Hal tersebut disampaikan menanggapi surat penunjukan resmi Dispopar yang menetapkan Pokdarwis Bontang Baru sebagai bagian dari panitia dan penyelenggara kegiatan CNM, khususnya dalam mendukung aspek teknis dan sarana pendukung kegiatan di lapangan.
Menurut I Gede Astriawan, keterlibatan Pokdarwis Bontang Baru merupakan bentuk komitmen berkelanjutan dalam membangun kesadaran wisata masyarakat pesisir melalui kolaborasi lintas sektor.
“Pokdarwis Bontang Baru tidak pernah lelah bersosialisasi bersama mitra kelembagaan desa, khususnya Kelurahan Bontang Baru, untuk membangun kesadaran wisata masyarakat pesisir berdasarkan konsep Sapta Pesona,” ujarnya.

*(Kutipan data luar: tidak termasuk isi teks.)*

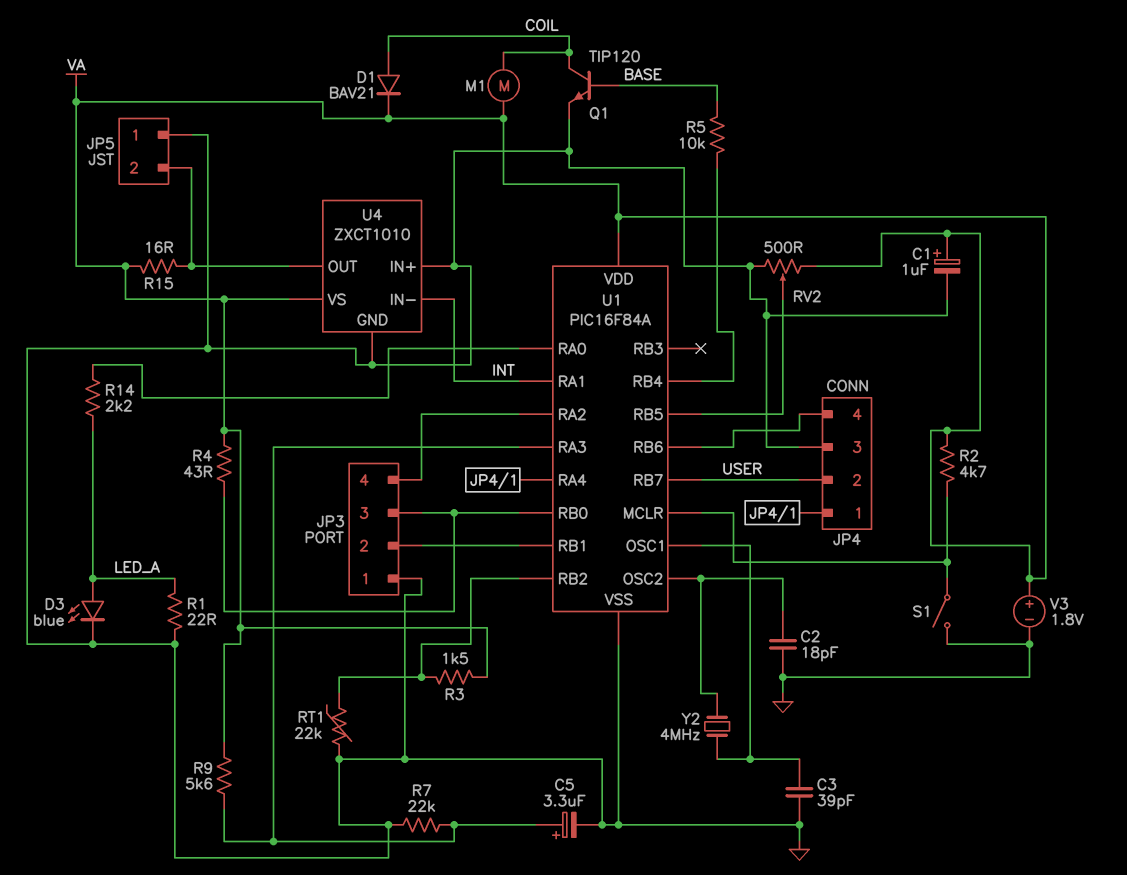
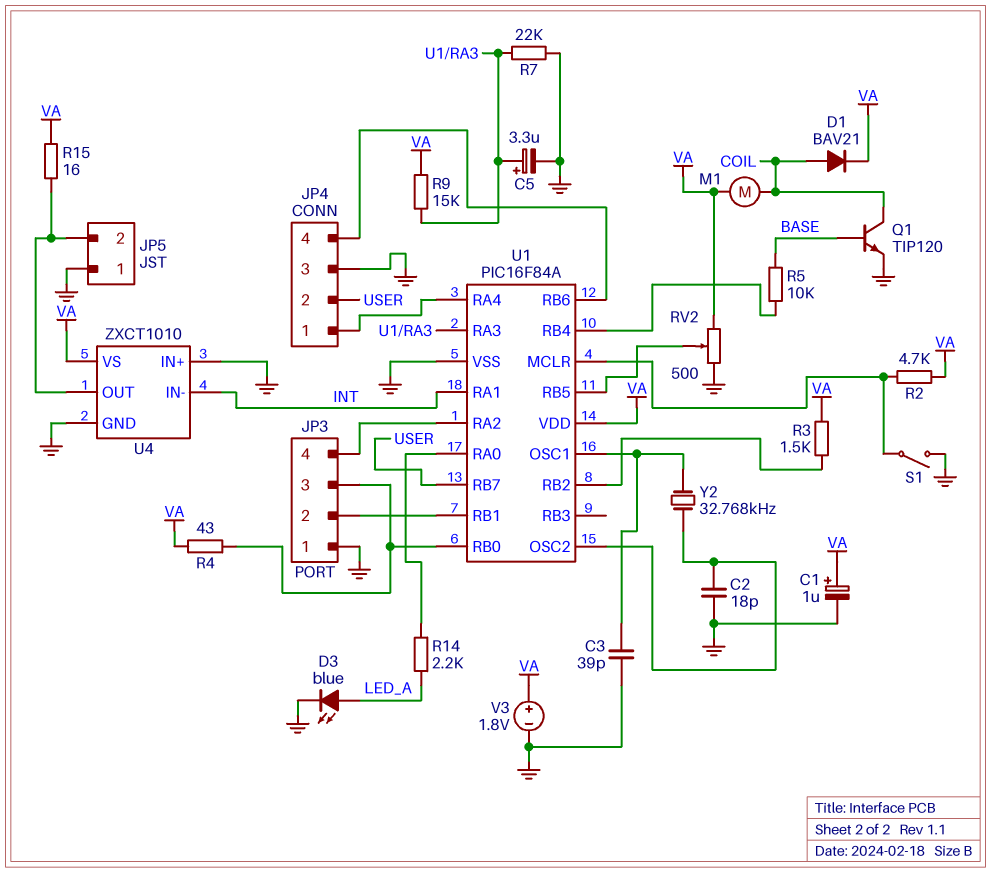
R1: 22 (GND, LED_A) -> none
R9: 5.6k (U1/RA3, VA) -> 15k (U1/RA3, VA)
RT1: 22k (GND, U1/RB2) -> none
Y2: 4MHz (U1/OSC1, U1/OSC2) -> 32.768kHz (U1/OSC1, U1/OSC2)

Ia menjelaskan, proses tersebut tidak terlepas dari sinergi dan kolaborasi dengan berbagai pihak, mulai dari pelaku usaha, perusahaan di sekitar destinasi, hingga komunitas kepemudaan. Kolaborasi ini sejalan dengan konsep Pentahelix Pariwisata, yang melibatkan unsur Akademisi, Bisnis, Komunitas, Pemerintah, dan Media (ABCGM).
“Pentahelix menjadi kunci pengembangan pariwisata berkelanjutan. Di situ ada konsep, modal, penggerak, regulasi, dan promosi yang disatukan untuk menciptakan pengalaman wisata berkualitas sekaligus mendorong kemajuan sosial ekonomi masyarakat,” jelasnya.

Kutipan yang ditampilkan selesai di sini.